Prescribing art for older people
In this interesting article Ciara Leeming illustrates yet another way in which art can enhance our well-being and health.
Isolated or vulnerable older people describe how through reconnecting with their creativity they have managed to add quality and meaning to their lives.
Prescribing art for older people
A programme developed with GP practices connects residents who may be frail or lonely through art workshops
London’s historic Dulwich Picture Gallery launched its older people’s programme, Good Times, in 2005.
Terry Harris was looking after his ailing mother when the surgery that ran his carers support group referred him to an art programme with a difference.
Several years on, the 72-year-old attends monthly sessions at London's historic Dulwich Picture Gallery, which is partnering with doctors to reach out to older people who may benefit from working with artists.
Harris says: "I'm one of the more mobile members of the group and can still drive and get about. But others who live alone or may be disabled see their outing to the gallery as the highlight of their month, when they get a chance to chat with like-minded people living in similar circumstances.
I've always drawn and painted as a hobby, but some have never had the chance to do anything like this. Creative thought lifts the spirits out of their normal round of television and self-centred contemplation."
Despite relying entirely on donations and grant funding, the gallery, which was founded in 1811, has been involved with outreach programmes for 20 years. In 2005 it launched its older people's programme, Good Times, partnering with 65 organisations to take art workshops into the community.

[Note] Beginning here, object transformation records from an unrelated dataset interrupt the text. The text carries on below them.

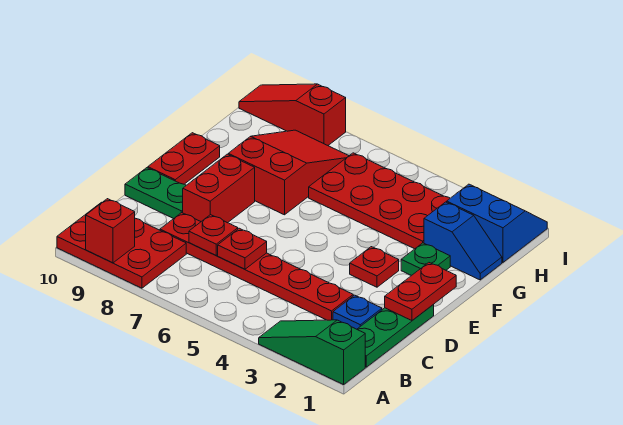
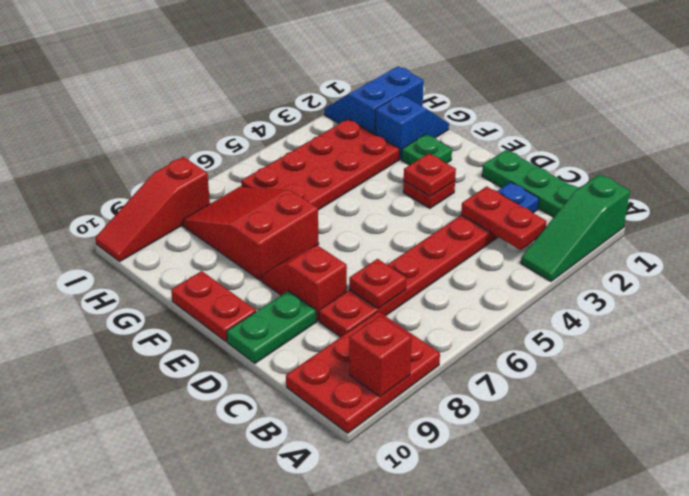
red plate C6 level 2 -> red plate E3 level 2
red plate D1:E1 level 2 -> red plate B3:C3 level 2
red brick D8:E8 level 1 -> red slope D8:E8 level 1 top D

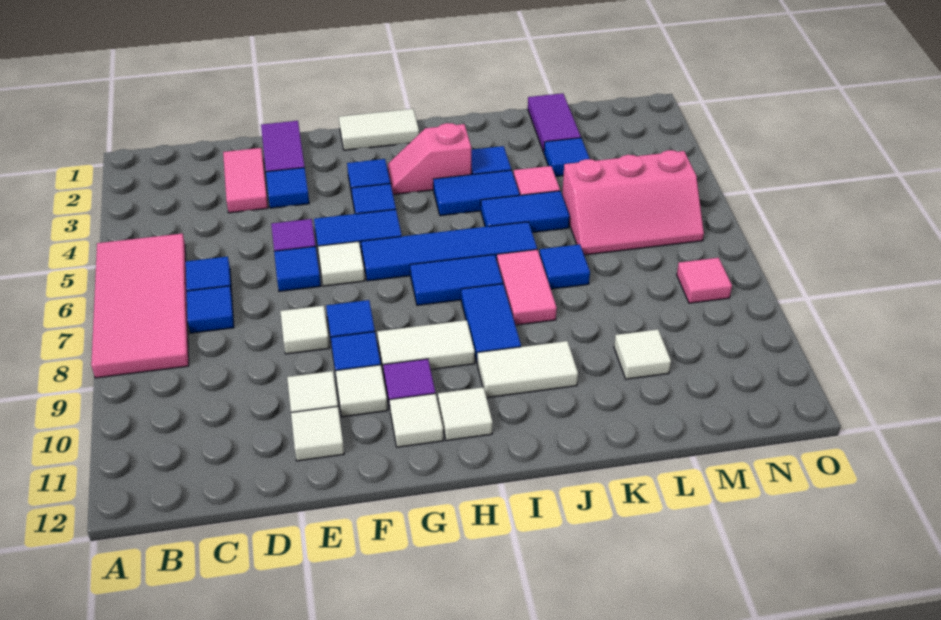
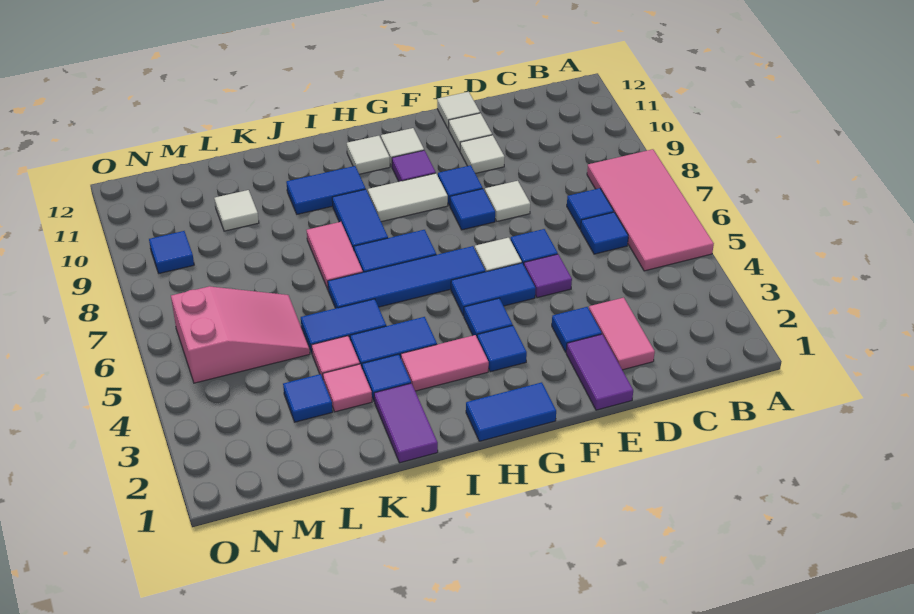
white tile F10 level 1 -> white tile E12 level 1
white tile G1:H1 level 1 -> blue tile G1:H1 level 1
pink slope H3:I3 level 1 top I -> pink tile H3:I3 level 1
white tile I10:J10 level 1 -> blue tile I10:J10 level 1
blue tile K7 level 1 -> blue tile N9 level 1
purple tile L1:L2 level 1 -> purple tile J1:J2 level 1
pink slope L5:N6 level 1 top 5 -> pink slope L5:N6 level 1 top N
pink tile N8 level 1 -> pink tile K3 level 1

Developed in collaboration with GP practices, the Prescription for Art offshoot connects with residents who may be frail, lonely or busy caring for loved ones, but do not attend regular pensioners' or community groups.
Surgeries and, more recently, the memory clinic at Kings College hospital – can refer patients for free creative stimulation at its art workshops.

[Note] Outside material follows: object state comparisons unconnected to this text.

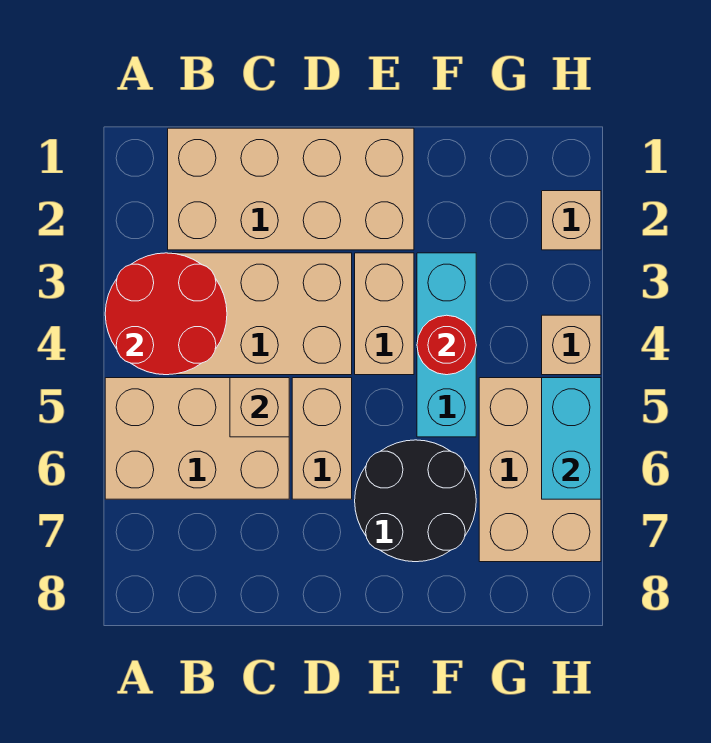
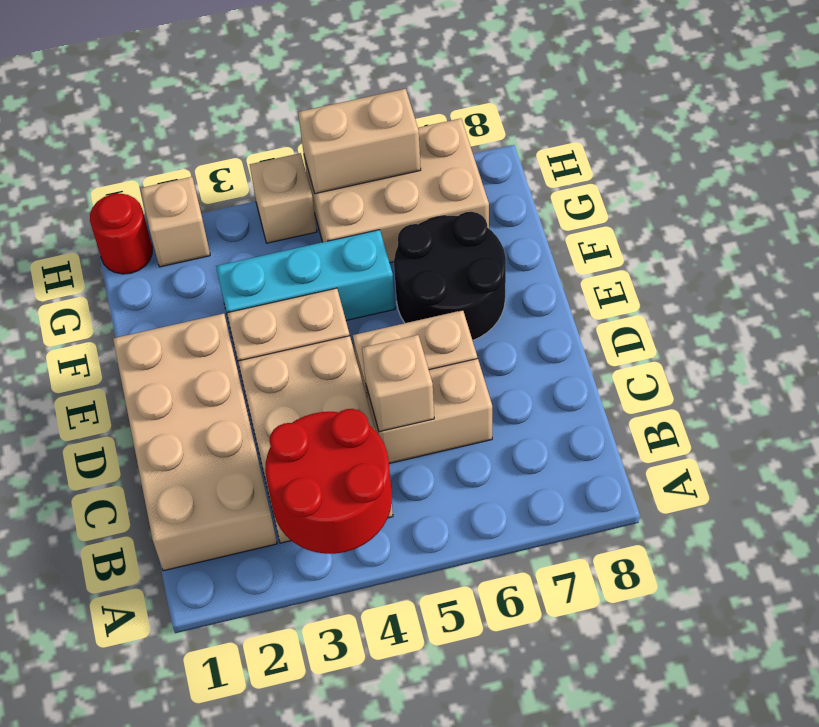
tan brick A5:C6 level 1 -> tan brick C5:C6 level 1
red round brick F4 level 2 -> red round brick H1 level 1
cyan brick H5:H6 level 2 -> tan brick H5:H6 level 2

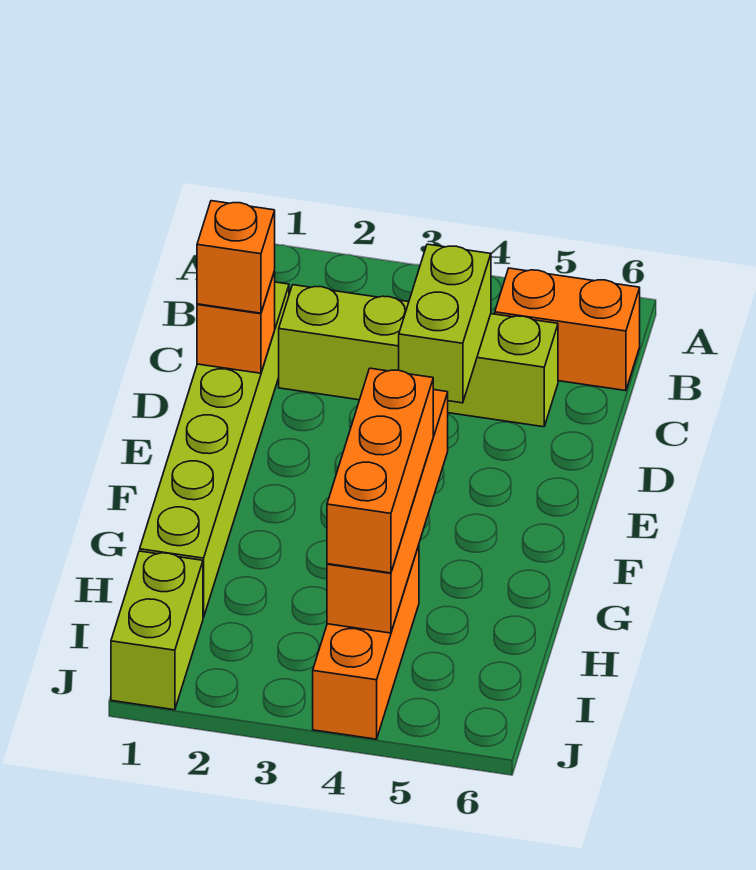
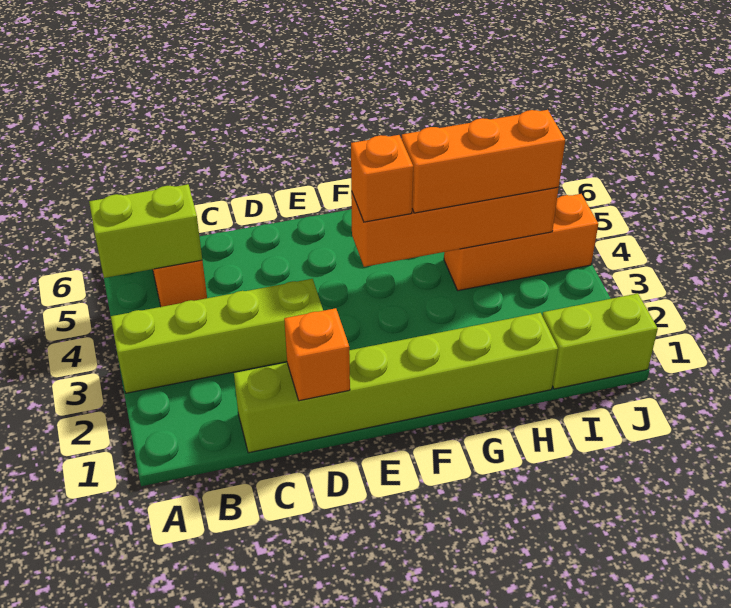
lime brick C2:C5 level 1 -> lime brick A3:D3 level 1
lime brick C4:D4 level 2 -> lime brick A5:B5 level 2
orange brick D1 level 3 -> orange brick F4 level 3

The programme is so successful that it now has its own co-ordinator, a team of volunteer helpers and a rota of artists. Sessions, attended by up to 20 participants at a time, have included silk painting, lino printing, glass painting, sketching and clay work. Wide brushes are used for those whose eyesight may no longer be sharp and large brushes suit arthritic hands that find it difficult to grip smaller tools.
A 2010 review by the Oxford Institute of Ageing of the Good Times programme said: "[The gallery] sees no reason why older people, even if they have never been involved in any art before, even if they have physical or mental disabilities, should not be able to tackle similar sorts of creative challenges as do other adult groups, with a few adjustments to make certain aspects easier. The participants were often surprised by the quality of their own work."

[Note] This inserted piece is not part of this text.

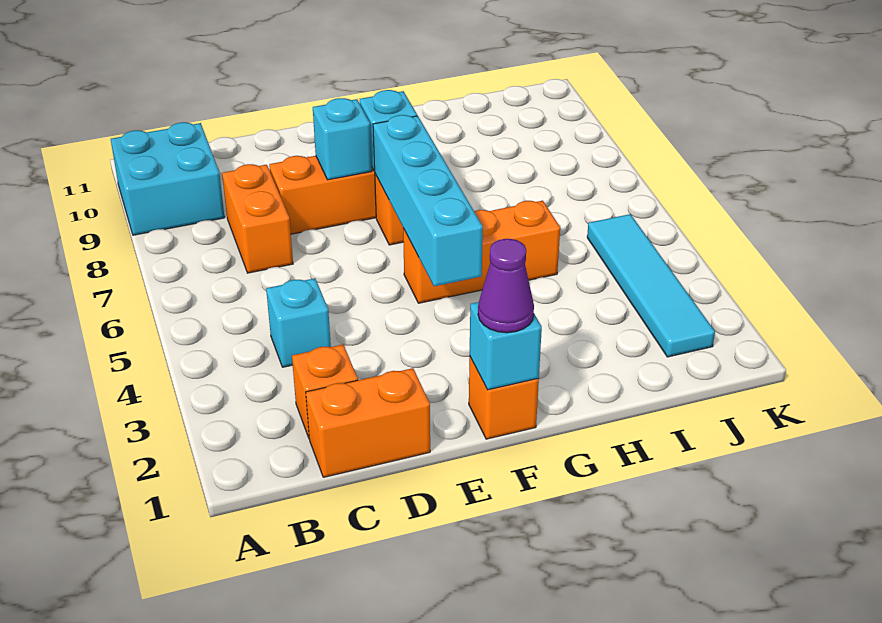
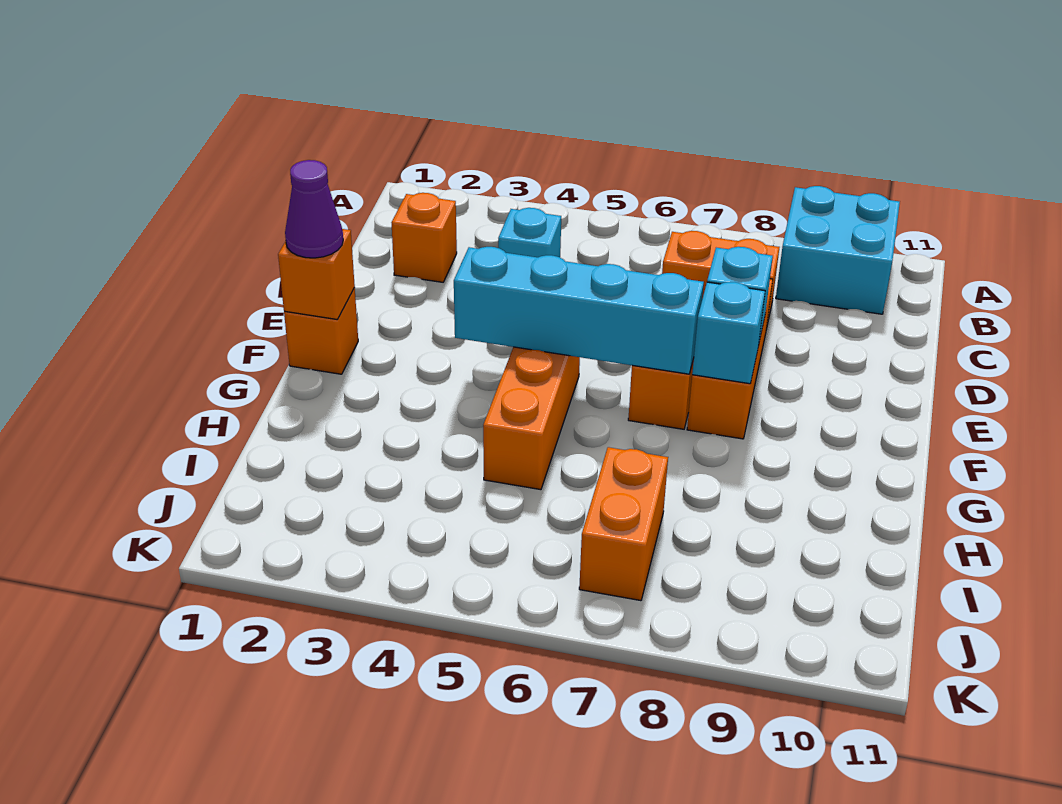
orange brick C1:D1 level 1 -> orange brick I7:J7 level 1
cyan brick F1 level 2 -> orange brick F1 level 2
cyan tile J2:J5 level 1 -> none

The refreshment break is a key part of each two-hour session, with tea and coffee served in cups and saucers along with fresh fruit and sometimes cake baked by group members. Leftovers are sent home with the participants, who may not always eat well.
The social support is also important: two women who realised they live on the same street now visit each other, and the group signs a card when someone is unwell. On one occasion, the gallery was alerted that a participant was in hospital after a nurse found him upset that his family did not know where he was; the only "family" he turned out to have was his art group.
Activities can involve anything from bunting making to plate decorating.
Another man continues to attend the sessions despite slipping into dementia and hardly speaking. That day, after he returns home, is the only time his family can communicate with him.
Gillian Wolfe, director of learning at Dulwich since 1984, has pioneered its creative outreach work. She says: "I think it works well because of the way the group is treated when they get to us. The building and environment are beautiful, there are no steps, we meet them at the door and everyone is really lovely to them.
"I think they also enjoy being defined as a creative person rather than as an older person, and the social aspect is very important. But these people are amazing and running this programme has definitely enhanced our lives even more than it has theirs."
Harris has now lost his mother but he continues to attend the sessions. "In a way I'm part of the entertainment because I can move around the room and talk to the various people," he says.
"It's wonderful to get to know people and hear their stories, and to have something else to talk to friends and family about. I feel so blessed to have this place on my doorstep."